In my work, I often encounter a persistent misconception that HPV, and therefore cervical cancer, is linked to sexual promiscuity. Some parents ask what vaccinating their daughters might imply. Others fear that even discussing HPV could be seen as encouraging inappropriate behaviour. Still others believe cervical cancer affects only certain types of women.

These perceptions are painful, but they matter. They reveal how easily a medical issue can be moralised, and how stigma can obstruct prevention. The reality is simple. HPV is one of the most common viruses worldwide. It affects people across societies and backgrounds. Vaccination does not change values or behaviour. It protects health. When disease is framed through shame rather than science, fear overwhelms facts.

When Rotary members in Egypt launched the United to End Cervical Cancer programme, a comprehensive initiative providing HPV vaccination for girls, screening for women, and sustained public awareness, we encountered a mixture of hesitation, concern, and at times outright resistance.

These reactions were challenging, but also instructive. They showed us that trust cannot be assumed. It must be built patiently, consistently, and respectfully.

We learned early on that awareness is not a single conversation. Behaviour change takes time, particularly when it touches on sensitive issues. What made a difference was returning to the same communities, working through trusted local figures, and listening as much as we spoke.

Gradually, we began to see a shift. Parents returned with follow up questions, sometimes bringing friends or relatives. Girls as young as twelve sought reliable information online. Sessions that began cautiously became more open, confident, and engaged.

This is slow work. But it is effective work.

Much of this progress has been possible because prevention efforts were embedded within existing community structures, including medical convoys, school programmes, and long standing health outreach initiatives. Rotary members, already active in preventive health and education, were able to integrate cervical cancer awareness into trusted community work. As trust grew, thousands of women came forward for screening, and nearly 16,000 girls have now received the HPV vaccine since the programme’s launch, with uptake continuing to rise.

This progress aligns with growing national efforts. Since 2020, cervical cancer has gained prominence within Egypt’s health priorities. In 2023, the Ministry of Health expanded early detection services to include cervical cancer within the Presidential Initiative for Early Detection of Cancer under the 100 Million Seha programme. This momentum was reinforced at a national conference on cervical cancer held in January 2026, where Egyptian and international experts advanced a unified roadmap toward elimination.

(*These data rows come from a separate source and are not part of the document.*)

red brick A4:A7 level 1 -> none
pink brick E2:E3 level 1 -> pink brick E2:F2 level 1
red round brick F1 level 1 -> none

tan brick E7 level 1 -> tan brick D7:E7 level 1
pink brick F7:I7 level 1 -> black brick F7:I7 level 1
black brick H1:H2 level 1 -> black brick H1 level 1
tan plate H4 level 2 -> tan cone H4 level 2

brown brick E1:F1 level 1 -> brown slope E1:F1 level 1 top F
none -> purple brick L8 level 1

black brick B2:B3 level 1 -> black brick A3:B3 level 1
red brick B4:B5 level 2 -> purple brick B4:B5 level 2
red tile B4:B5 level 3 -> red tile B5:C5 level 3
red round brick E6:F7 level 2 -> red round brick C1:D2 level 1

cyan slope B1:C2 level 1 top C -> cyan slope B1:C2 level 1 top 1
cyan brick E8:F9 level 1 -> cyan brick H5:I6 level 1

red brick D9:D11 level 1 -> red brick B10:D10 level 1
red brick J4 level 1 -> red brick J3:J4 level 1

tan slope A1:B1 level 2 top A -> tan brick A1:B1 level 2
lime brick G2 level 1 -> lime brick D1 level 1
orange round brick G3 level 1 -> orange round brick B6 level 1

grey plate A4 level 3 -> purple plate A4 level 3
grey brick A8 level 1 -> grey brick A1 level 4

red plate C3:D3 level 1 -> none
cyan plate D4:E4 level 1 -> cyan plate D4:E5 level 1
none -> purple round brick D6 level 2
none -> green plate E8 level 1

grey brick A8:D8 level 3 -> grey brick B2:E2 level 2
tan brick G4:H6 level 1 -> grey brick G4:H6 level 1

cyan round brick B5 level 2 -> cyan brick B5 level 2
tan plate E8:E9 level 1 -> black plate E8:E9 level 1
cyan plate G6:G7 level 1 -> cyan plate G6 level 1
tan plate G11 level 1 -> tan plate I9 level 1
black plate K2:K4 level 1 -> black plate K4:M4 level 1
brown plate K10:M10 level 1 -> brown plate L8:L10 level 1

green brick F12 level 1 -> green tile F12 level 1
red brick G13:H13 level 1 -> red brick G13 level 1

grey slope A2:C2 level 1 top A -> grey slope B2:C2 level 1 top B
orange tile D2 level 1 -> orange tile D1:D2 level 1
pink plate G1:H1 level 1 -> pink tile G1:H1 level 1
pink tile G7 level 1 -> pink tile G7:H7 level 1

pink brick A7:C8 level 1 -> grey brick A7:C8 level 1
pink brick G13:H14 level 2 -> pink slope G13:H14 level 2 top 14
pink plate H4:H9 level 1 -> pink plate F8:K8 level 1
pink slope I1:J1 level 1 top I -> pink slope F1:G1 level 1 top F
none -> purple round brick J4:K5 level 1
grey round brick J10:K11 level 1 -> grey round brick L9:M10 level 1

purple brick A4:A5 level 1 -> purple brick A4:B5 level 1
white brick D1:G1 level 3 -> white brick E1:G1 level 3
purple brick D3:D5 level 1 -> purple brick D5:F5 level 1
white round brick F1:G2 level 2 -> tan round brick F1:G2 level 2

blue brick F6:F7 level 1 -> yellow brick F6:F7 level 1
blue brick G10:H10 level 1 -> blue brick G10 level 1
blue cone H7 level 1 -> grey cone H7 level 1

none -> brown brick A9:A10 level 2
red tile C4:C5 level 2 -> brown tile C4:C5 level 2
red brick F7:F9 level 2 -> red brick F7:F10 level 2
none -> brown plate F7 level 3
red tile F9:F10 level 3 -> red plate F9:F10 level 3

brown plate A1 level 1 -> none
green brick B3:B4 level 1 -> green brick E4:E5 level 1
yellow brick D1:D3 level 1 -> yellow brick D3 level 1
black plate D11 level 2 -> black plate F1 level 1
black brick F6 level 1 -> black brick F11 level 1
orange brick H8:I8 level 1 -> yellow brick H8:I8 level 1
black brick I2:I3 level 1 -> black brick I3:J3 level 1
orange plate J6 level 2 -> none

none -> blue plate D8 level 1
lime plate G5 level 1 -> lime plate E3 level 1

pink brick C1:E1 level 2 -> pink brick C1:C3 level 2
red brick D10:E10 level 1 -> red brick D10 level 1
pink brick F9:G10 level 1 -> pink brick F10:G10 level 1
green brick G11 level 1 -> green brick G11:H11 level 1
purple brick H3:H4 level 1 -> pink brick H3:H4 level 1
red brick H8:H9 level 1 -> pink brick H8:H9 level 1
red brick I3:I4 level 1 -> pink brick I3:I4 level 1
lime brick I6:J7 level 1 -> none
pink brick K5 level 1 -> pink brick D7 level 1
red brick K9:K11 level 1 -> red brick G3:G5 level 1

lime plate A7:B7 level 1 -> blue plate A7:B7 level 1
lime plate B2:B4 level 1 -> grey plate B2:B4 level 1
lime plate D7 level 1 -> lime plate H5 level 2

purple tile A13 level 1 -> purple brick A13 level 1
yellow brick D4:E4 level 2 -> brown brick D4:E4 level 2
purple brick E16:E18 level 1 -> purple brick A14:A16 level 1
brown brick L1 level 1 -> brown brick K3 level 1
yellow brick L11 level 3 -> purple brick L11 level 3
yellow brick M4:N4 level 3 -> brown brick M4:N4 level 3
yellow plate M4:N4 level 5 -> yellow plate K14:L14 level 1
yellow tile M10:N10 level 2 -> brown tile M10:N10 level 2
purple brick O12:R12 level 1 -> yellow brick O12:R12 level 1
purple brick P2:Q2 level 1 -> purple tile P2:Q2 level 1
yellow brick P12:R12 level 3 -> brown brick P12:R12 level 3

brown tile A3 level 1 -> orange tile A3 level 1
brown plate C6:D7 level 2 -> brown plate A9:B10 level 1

Yet, as our experience shows, access alone cannot overcome hesitation rooted in stigma, fear, and misinformation. Trust must grow alongside services.

Egypt has done this before. Hepatitis C was once widespread. Today, Egypt stands as a global example of what long term commitment can achieve. Breast cancer screening required years of coordinated effort before becoming routine. Cervical cancer prevention will require the same resolve, but the foundation has already been laid.

Knowledge is only the first step. Changing behaviour and culture demands patience, repetition, and humility, and a willingness to meet communities where they are, not where we wish them to be.

My message is simple. No woman should die from a cancer we know how to prevent. Cervical cancer elimination in Egypt is not a question of possibility, but of persistence.

With consistent effort across government institutions, health systems, civil society, and within families, we can ensure that future generations of women grow up protected by knowledge, access, and trust, rather than silence.


*Dr. Amal ElSisi is a Professor of Pediatrics at Cairo University, a Fellow of the Royal College of Physicians (London), a clinical leader in paediatric cardiac care, and director of Rotary’s United to End Cervical Cancer in Egypt programme. Her work spans clinical practice, interventional pediatric cardiology, medical education, and large-scale public health advocacy.